ASCA Cross-Media Research Seminar 2021-2022: ‘Infrastructure and Experience’
ASCA Cross-Media Research Seminar 2021-2022
Organizers: Sudeep Dasgupta, Abe Geil, Markus Stauff
Dates: October 1st; November 5th; December 3rd
Credits: 6 ECTS
Registration: m.stauff@uva.nl
What can infrastructures of contemporary media culture tell us about the (im)possibility and (in)equality of experiences? The efforts to structure collective life through the creation and standardization of vast technical systems that combine material, political and symbolic elements are both powerful and fragile. The term “infrastructure” focuses on the vast systems that are often hidden from sight, used in a habitualized manner, instantiate and combat power in material and symbolic ways. A number of scholars have highlighted the fragilities and frictions that characterize infrastructures. Infrastructures that are habitualized for some become a problem for others (Susan Leigh Star); the allegedly “culture-less” qualities of infrastructures and their constant maintenance differentially distribute privileges (Lauren Berlant; Ruha Benjamin); the assumption of an invisibly working infrastructure may only hold for a small part of the world population (Paul Edwards).
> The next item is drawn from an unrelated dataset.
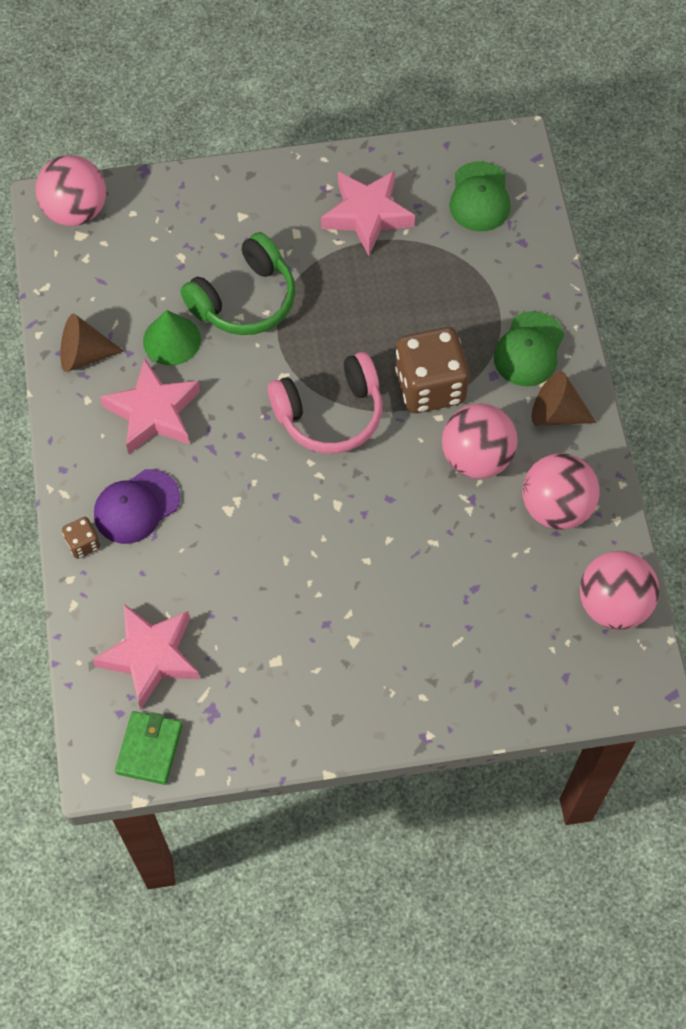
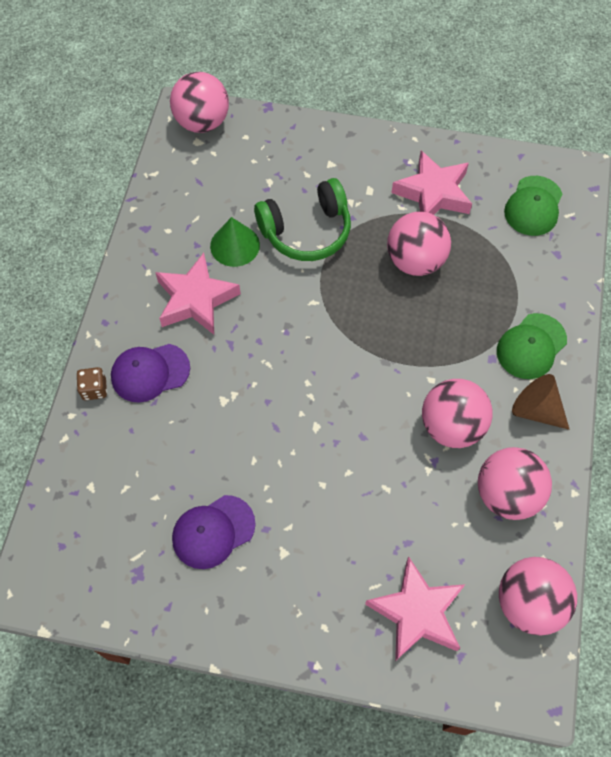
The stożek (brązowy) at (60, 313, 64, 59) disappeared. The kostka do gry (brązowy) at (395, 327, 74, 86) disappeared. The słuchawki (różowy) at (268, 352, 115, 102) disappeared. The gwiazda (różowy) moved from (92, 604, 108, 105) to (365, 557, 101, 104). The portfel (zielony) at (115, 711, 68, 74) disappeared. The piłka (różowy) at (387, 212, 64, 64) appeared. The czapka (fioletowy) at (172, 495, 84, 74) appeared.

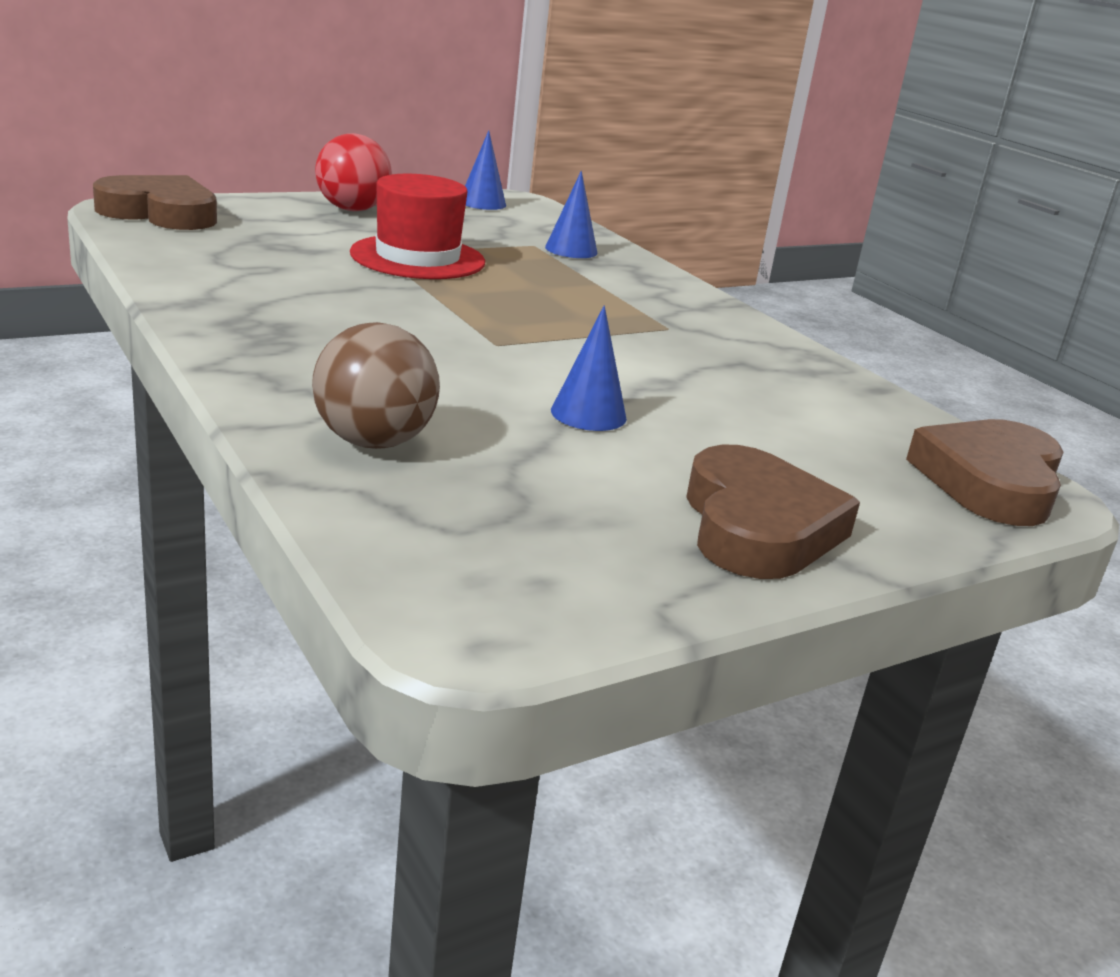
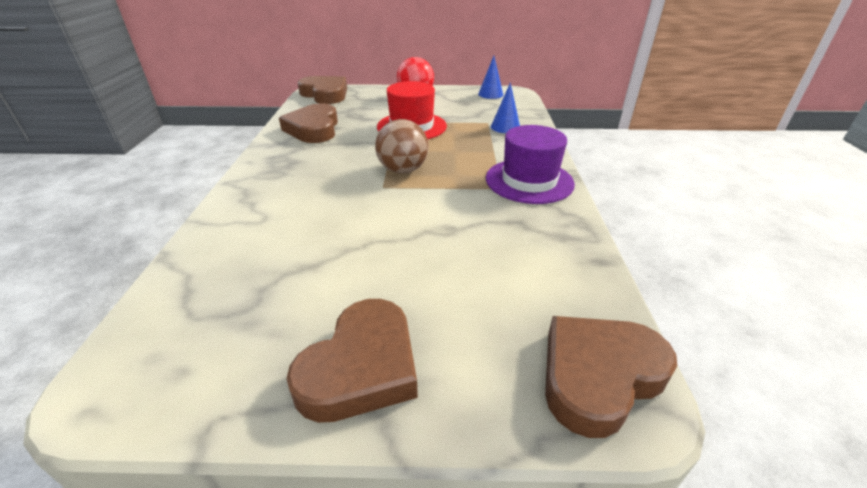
The stożek (niebieski) at (551, 305, 76, 126) disappeared. The piłka (brązowy) moved from (312, 322, 128, 127) to (375, 119, 54, 55). The serce (brązowy) at (279, 103, 59, 40) appeared. The kapelusz (fioletowy) at (486, 125, 89, 79) appeared.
Instead of analysing and comparing individual infrastructures (transport vs communication, broadcast vs network, cable vs wireless etc.), it seems appropriate to focus on the ongoing “infrastructuralization” of media and culture more generally. As black-boxes they seem to withdraw themselves from experience and yet they need to be considered a constant presence in and even condition of possibility for experience. By moving beyond, though connecting with, a strict focus on media texts, infrastructures provide an increasingly important vantage point from which to approach dimensions of media experience. The substantial history of “experience” as a philosophical concept (Martin Jay), field of media study (Walter Benjamin, Raymond Williams, Miriam Hansen, Vivian Sobchack) and focus of cultural analyses (Joan Scott, Sara Ahmed, Jacques Rancière) has, and can be further enriched from the perspective of infrastructures and technology.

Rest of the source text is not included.